Alison Redford gets work plan from PC Party after 'brutal' talks

The top brass of Alberta's Progressive Conservative Party are setting out a work plan for Premier Alison Redford after what is being called a "brutal" meeting.

Premier says no one asked her to resign during meeting with party executives

Alberta Premier Alison Redford arrives Saturday morning at a meeting with the directors of her Progressive Conservative Party. (Bryan Labby/CBC)

The top brass of Alberta's Progressive Conservative Party are setting out a work plan for Premier Alison Redford after a tough meeting.

There are no details yet about what the plan will entail.

Saturday's gathering of PC executives and the premier was not open to the media but those who were there say she did get a standing ovation from the party's executives following a "full and frank" discussion that was at times "brutal" for the premier.

"Lots of perspectives on how I can continue to do my job as leader of the party," Redford said after the meeting. "That's fine. I learn every single day."

According to PC president Jim McCormick, Redford faced wide-ranging and hard-hitting questions during the meeting. 

It followed a tumultuous week where one MLA quit the Tory caucus and a riding association president called for her resignation. 

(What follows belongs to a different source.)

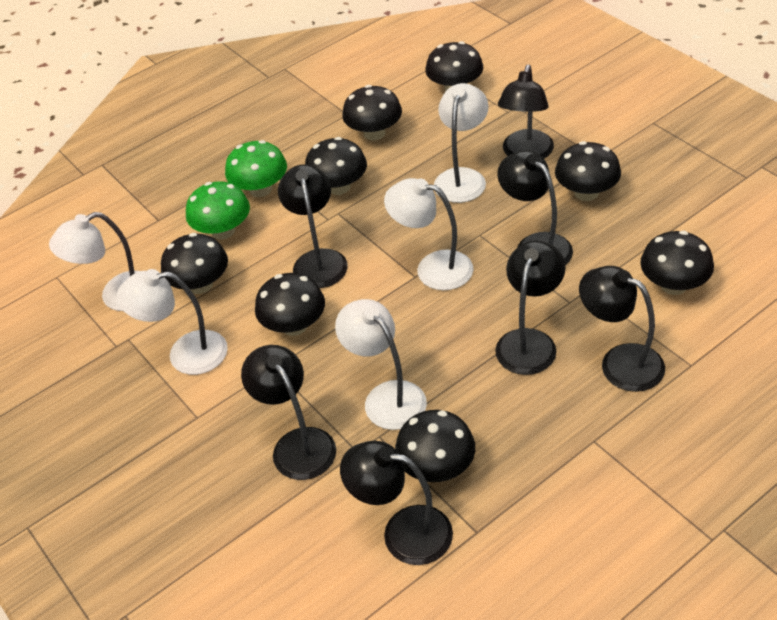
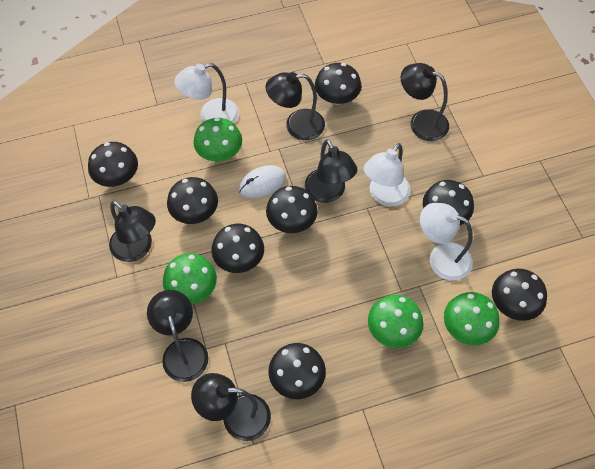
black lamp: 7 -> 6
green mushroom: 2 -> 4
white lamp: 5 -> 3
white mouse: 0 -> 1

Redford told reporters shortly before entering the meeting that it was just business as usual, but one of the party's executive members said the premier and the party had some serious family issues to talk through.

"We're a family and I think we maybe have to do some serious talking, as families always do. But I think ... let's leave all the peripheral damage alone and let's keep going forward together," said Pat Palechuk, an executive member of the party's Smoky Lake riding association. 

She hoped Saturday's meeting will give the party a chance to meld together again despite recent complaints against the premier.

Many of the complaints have stemmed from the costs surrounding her $45,000 trip to South Africa to attend Nelson Mandela's memorial. 

Nova Scotia Premier Stephen McNeil spent less than $1,000 to make the same trip

Redford has also been under pressure for her use of Alberta government aircraft on several other occasions.

Although she did repay the money this week — after weeks of refusing to do so — it's expected the trip will be one of the concerns highlighted by party executives at today's meeting, said PC Party president Jim McCormick.

It had been rumoured several of her MLAs were ready to leave caucus over the issue.

Len Webber abandoned the party to sit as an independent on Thursday after claiming he received continued angry feedback from his constituents in Calgary-Foothills over Redford's "abuse of government aircraft and abuse of our taxpaying dollars."

"I cannot put up with it for any longer," Webber said.

Steve Robson, the president of a PC riding association in Edmonton, called for Redford to resign Friday. He said her leadership put the party's chances of winning the next election at risk.

"Her leadership has slammed the door from all the people that got the party to where it is," he said. "I don't like what I see going forward for the PC's chance with Alison as the leader. So the longer that they stick with her, the tougher it's going to be at the next election for them to come out victorious."

Palechuk said she disagrees with Robson on this point and sees Redford as a strong leader for the party, despite some challenges along the way.

"I think she has to remember who she came to the dance with and keep on dancing with us," Palechuk said. 

The party does not have any constitutional mechanism to remove Redford from her position if it had wished to do so.

There was a leadership review but she passed that test with a 77 per cent approval rating.